Full details can be found online here or in the message bellow:
The works of Margaret Cavendish, in both physical and digital form, will serve as the subject matter for this introduction to digital humanities tools and methods. Cavendish’s work has been digitized in the EEBO and Chadwyck-Healy databases, but to our knowledge automated text analysis of her work has not to date been done.
In this workshop participants will engage with Cavendish’s work as an example of various forms of preservation and research accessibility stretching from early modern physical codices from the Newberry collection to microfilm-turned-database (Early English Books Online) to searchable TEI-encoded websites (Chadwyck-Healy and EEBO-TCP). While nearly all of Cavendish’s works will be brought to bear in discussion, this workshop will focus on a handful of her works as objects of text analysis, in particular, her 1662 and 1668 volumes of plays, and the two editions of Observations on Experimental Philosophy from 1666 and 1668.
The workshop will have three components:
- Text Preparation.

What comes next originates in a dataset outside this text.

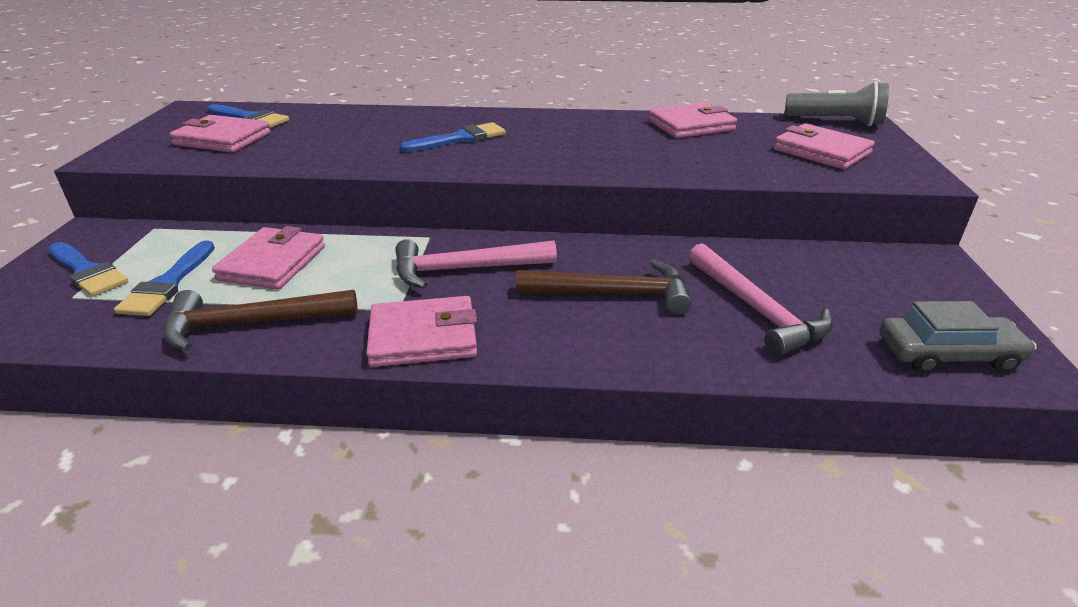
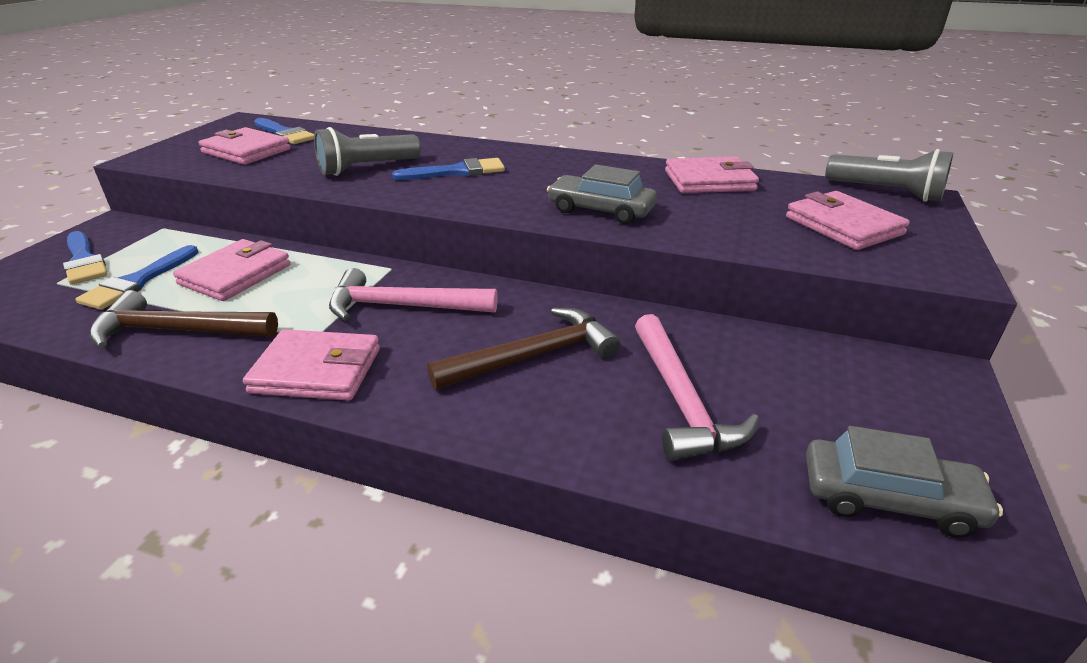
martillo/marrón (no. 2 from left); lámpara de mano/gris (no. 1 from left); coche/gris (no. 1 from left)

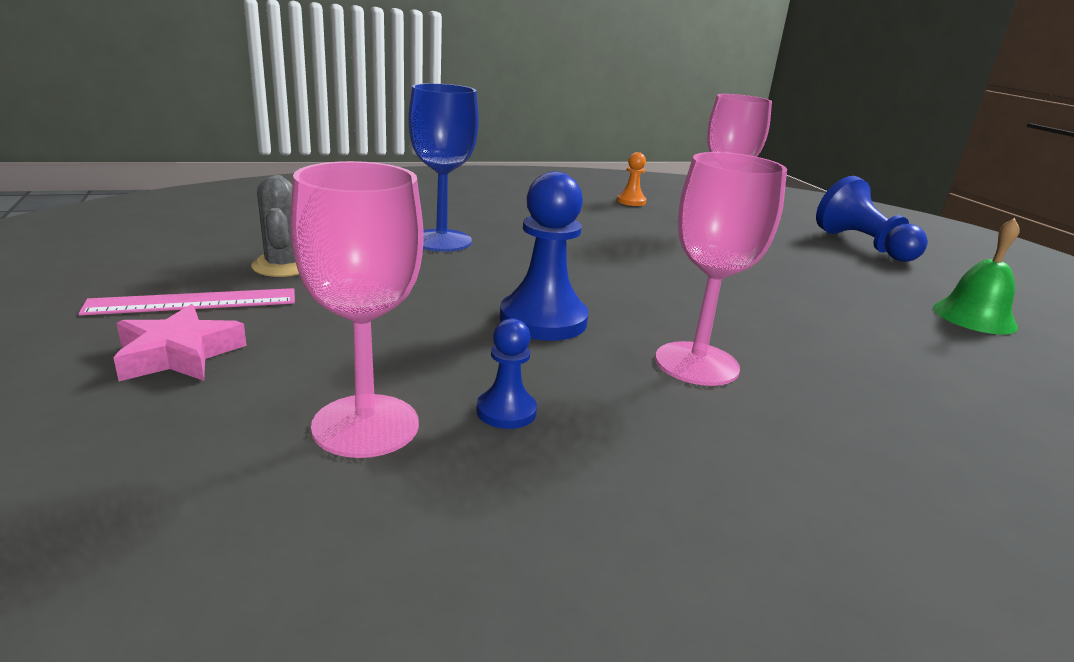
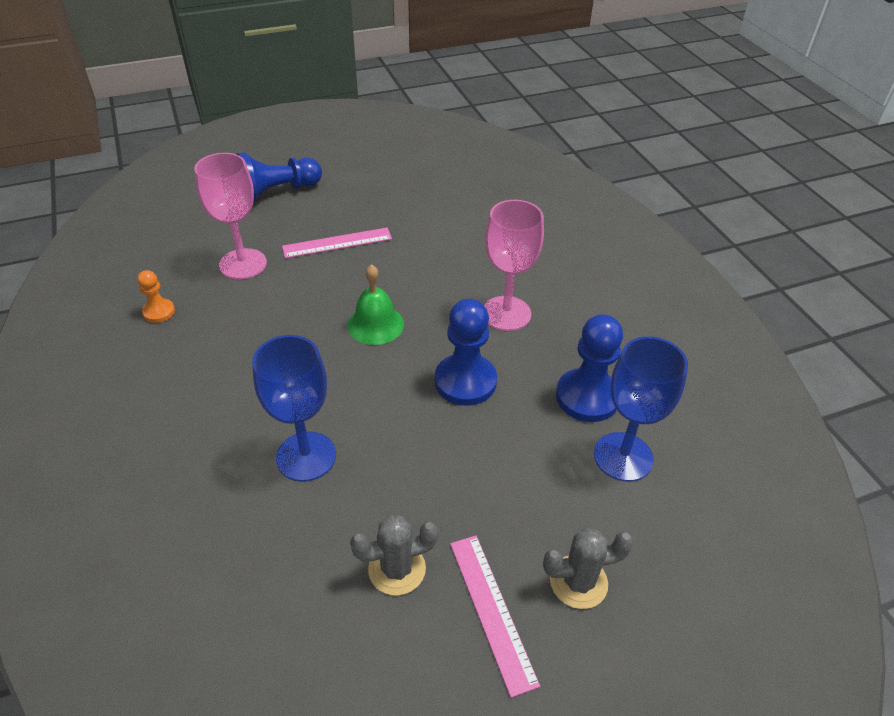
cactus/gris (no. 2 from left); copa/azul (no. 2 from left); peón/azul (no. 3 from left); campana/verde; regla/rosa (no. 1 from left)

After examining copies of Cavendish’s works from the Newberry’s collection in the first hour, we will move to studying her work at scale in digital form. While examining the first editions in a ‘show and tell’ format, we will at the same time discuss briefly the work involved in moving her texts from physical to digital form for processing (OCR software, mark-up) on the way to our exercises in text clean up for analysis. While we will supply already-cleaned files of some of Cavendish’s texts in order to save time, we will also provide students experience doing prep work themselves with her works (or others).
- “Distant reading.” This part of the workshop centers on hands-on work with automated text analysis tools including Voyant and R-Studio. (Both programs are free online and we’ll ask students to download R-Studio to their laptops before the workshop. Voyant runs in any browser.) After a brief look at use of n-grams for research more generally, students will learn to use text analysis packages and write new queries with R for purposes of quantitative comparison of textual data. Our queries and measures will include: word statistics for Cavendish’s texts as individual works, as a corpus, and vis a vis EEBO-TCP and other larger data sets; parts of speech tagging and entity extraction; sentence length; detection of text reuse and phrase duplication; context and proximity searches; lexical density.
- Network Analysis. In the final session of the workshop, we will examine the uses of network analysis for exploring relationships in text. Students will consider different ways of defining nodes, edges, and associated attributes in literary works, and different techniques for extracting such data. Students will learn about different metrics that can be applied to networks including centrality measures. We will provide extracted character relationship data for some of Cavendish’s plays, and students will be guided in the use of the Gephi network visualization tool (also a free open-source package) to create of visualizations of these works and to explore a wide range of visualization parameters including layout, color, size, attribute mappings, and computed metrics.
John Shanahan has published several articles and book chapters on Margaret Cavendish, most recently “Natural Magic in The Convent of Pleasure” (2014), and he directs DePaul’s graduate certificate program in digital humanities. He will co-teach this workshop with Robin Burke, a specialist in data mining, artificial intelligence, and recommender systems. The two are frequent collaborators on digital humanities research.